Driven by their support for the Common Core, the Common Core testing scheme and their desire to use the test scores to rate students and evaluate teachers, the state is on a mission.

However, parents, students, teachers and the public should be aware that their effort is a disgrace and that their lies will not go unchallenged.

To repeat a common refrain here at Wait, What? – There is no federal or state law, regulation or legal policy that prohibits parents from opting their children out of the unfair, discriminatory and inappropriate Common Core testing program – and that includes the Smarter Balanced Assessment Consortium (SBAC) tests for grades 3-8 and the new SAT for grade 11.

Even Lt. Governor Nancy Wyman has admitted to parents that they have the right to opt their children out of the test, although she remains silent in public about this fundamental issue.

Local school superintendents and school administrators also know the truth.  If they are telling students and parents that children must take the SBAC or SAT in order to graduate or move on to the next grade they are lying!

The SBAC test is designed to fail students, in part because it includes content that the majority of students have not be taught.  Proponents of the NEW SAT claim that it too is aligned to the Common Core, but it isn’t even being released until March 2016 so those Connecticut students who do take it on March 2, 2016 are nothing short of guinea pigs for the corporate testing industry.

It is parents – not the state – that have the inalienable right to decide whether their child should take a test that is designed to label tens of thousands of students as failures when they are not failing by any honest definition of that word.

My next Wait, What? column here will be entitled;

 “Why my daughter will not be taking the NEW SAT on March 2nd 2016.”

As a prerequisite to that piece and to better understand the under-handed action that is being taken by the Malloy administration, please take the time to read fellow education advocate Wendy Lecker’s expose entitled, The lies in the new SAT.

This article was first published in this past weekend’s Stamford Advocate.

Wendy Lecker writes;

Connecticut’s political and educational leaders have sold us a bill of goods with the new SAT. Last spring the legislature and the State Board of Education hastily decided to replace the 11th-grade SBAC with the newly designed SAT. The move was in response to outcry about the invalidity of the SBAC and about the addition of another standardized test for juniors.

As I wrote previously (http://bit.ly/1Kv8TXk), our leaders did not wait for the SAT to be validated, nor did they validate any accommodations that English Language Learners (ELL) or students with disabilities would need.

Instead, they misrepresented the facts to parents and students.

In December, the State Department of Education (SDE) sent districts a sample letter intended for parents.
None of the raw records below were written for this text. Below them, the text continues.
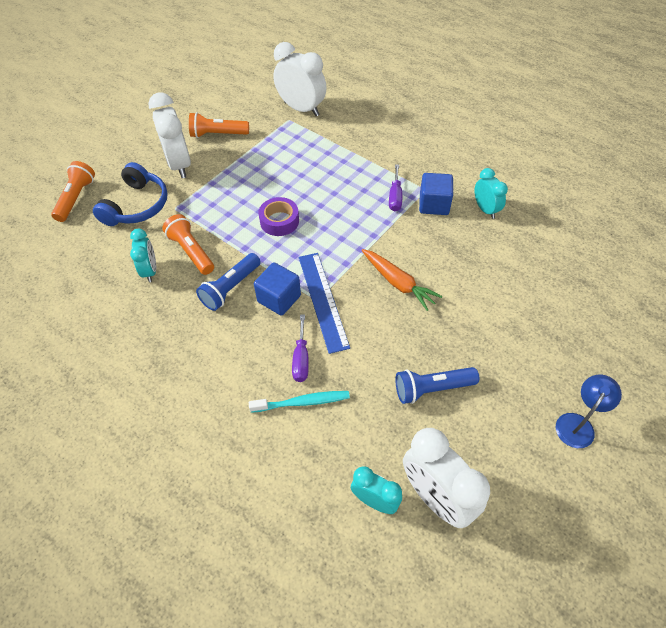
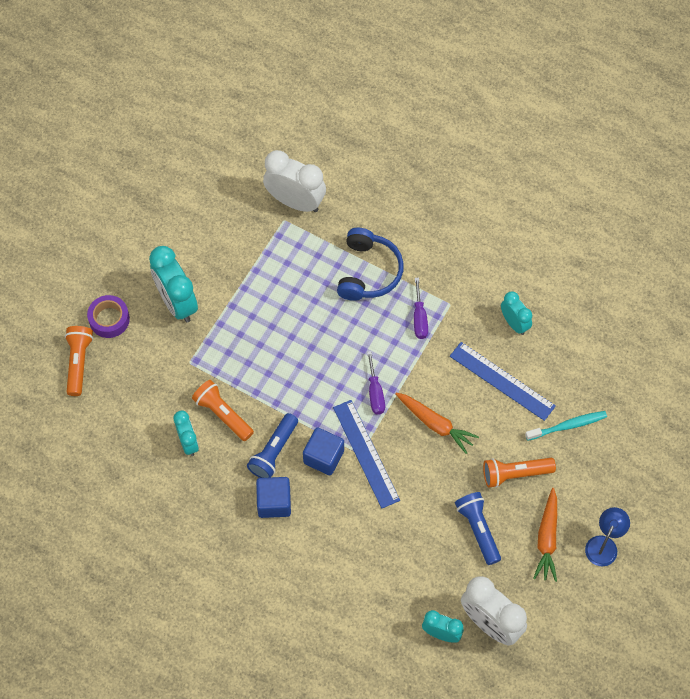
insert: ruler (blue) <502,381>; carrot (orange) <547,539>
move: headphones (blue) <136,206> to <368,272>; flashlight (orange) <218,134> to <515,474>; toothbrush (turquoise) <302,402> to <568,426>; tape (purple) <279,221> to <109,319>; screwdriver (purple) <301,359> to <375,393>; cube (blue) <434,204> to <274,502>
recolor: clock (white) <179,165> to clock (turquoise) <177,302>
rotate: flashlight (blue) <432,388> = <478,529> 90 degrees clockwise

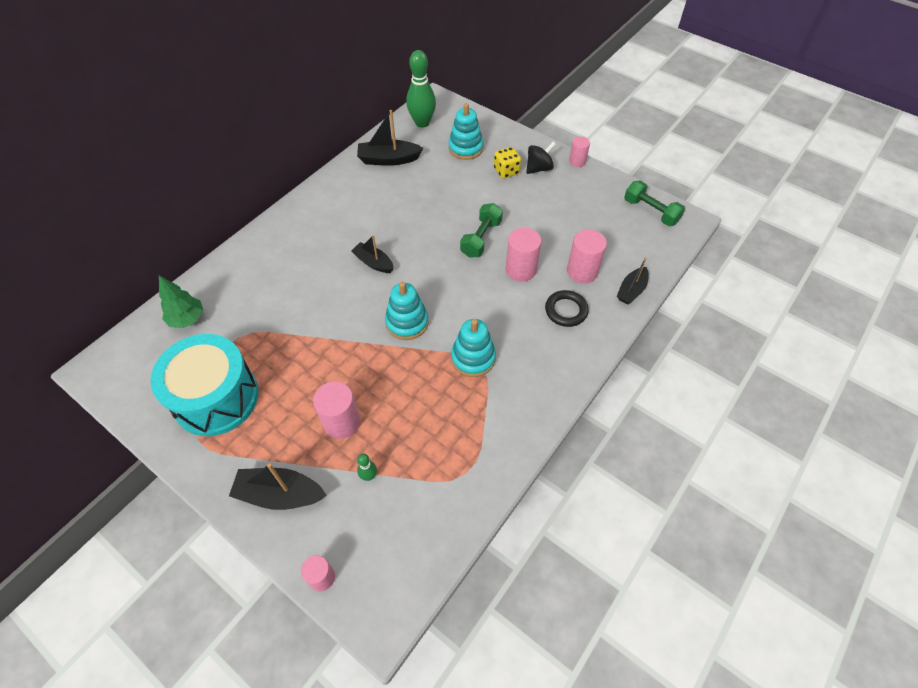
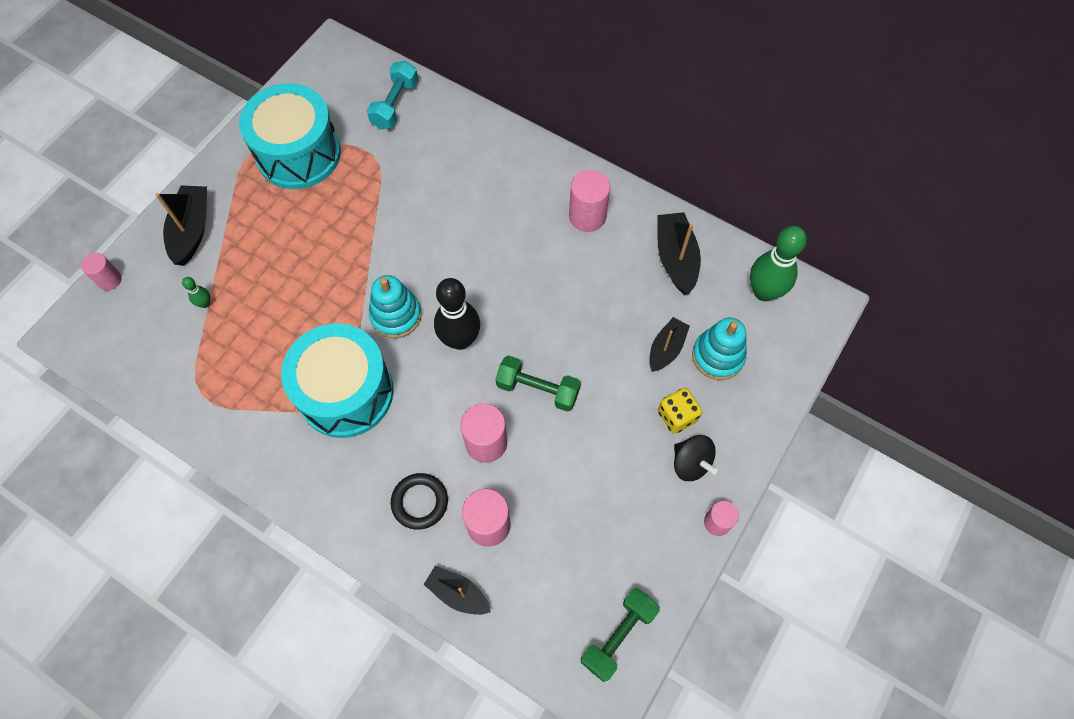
insert: bowling pin (black) <460,339>
move: cylinder (pink) <342,422> to <587,216>; boat (black) <373,262> to <666,349>
replace: tree (green) <187,319> to dumbbell (turquoise) <395,104>; stacking toy (turquoise) <473,358> to drum (turquoise) <346,392>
In it, SDE claimed that “(b) y adopting the SAT, we are eliminating duplicate testing.”

That assertion is false for many Connecticut students and SDE knew that when it wrote this letter. In a separate document sent at the same time but addressed to district leaders, not parents, SDE acknowledged that the vast majority of ELL students taking the SAT with accommodations will be unable to report their scores to colleges, because the College Board does not accept ELL accommodations. Similarly, many students with disabilities using accommodations will not be able to report scores either, as the College Board has more stringent criteria for disability accommodations. For those students, the SAT will only count for state accountability purposes.
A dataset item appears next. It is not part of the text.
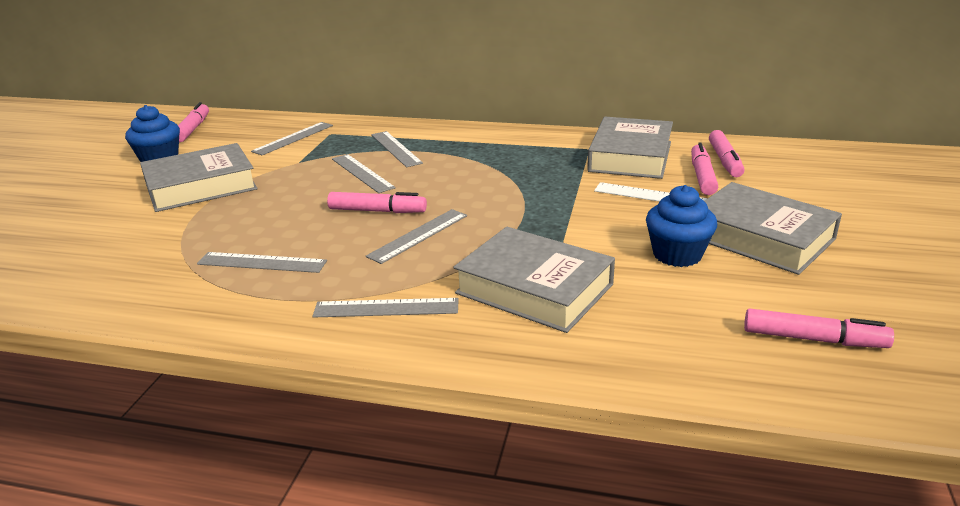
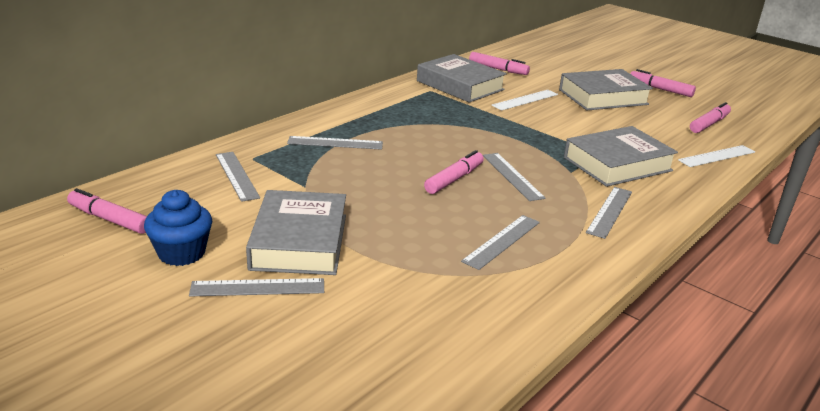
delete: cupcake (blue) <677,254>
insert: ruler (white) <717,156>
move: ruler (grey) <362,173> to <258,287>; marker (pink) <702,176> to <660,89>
In other words, for thousands of students, the state-mandated SAT will not count for college applications and they will have to take another test — either the SAT or ACT without accommodations.

Our state leaders also misled us by claiming that the new SAT is appropriate as an accountability exam aligned with Connecticut graduation requirements. Connecticut law requires that, for the current graduating class until the class of 2020, students must complete three credits of mathematics. Algebra II is not required nor is trigonometry or precalculus. Beginning with the class of 2021, the law specifies that students must take Algebra I and geometry, and either Algebra II or probability and statistics. Algebra II is not a requirement and trigonometry and precalculus are not even mentioned.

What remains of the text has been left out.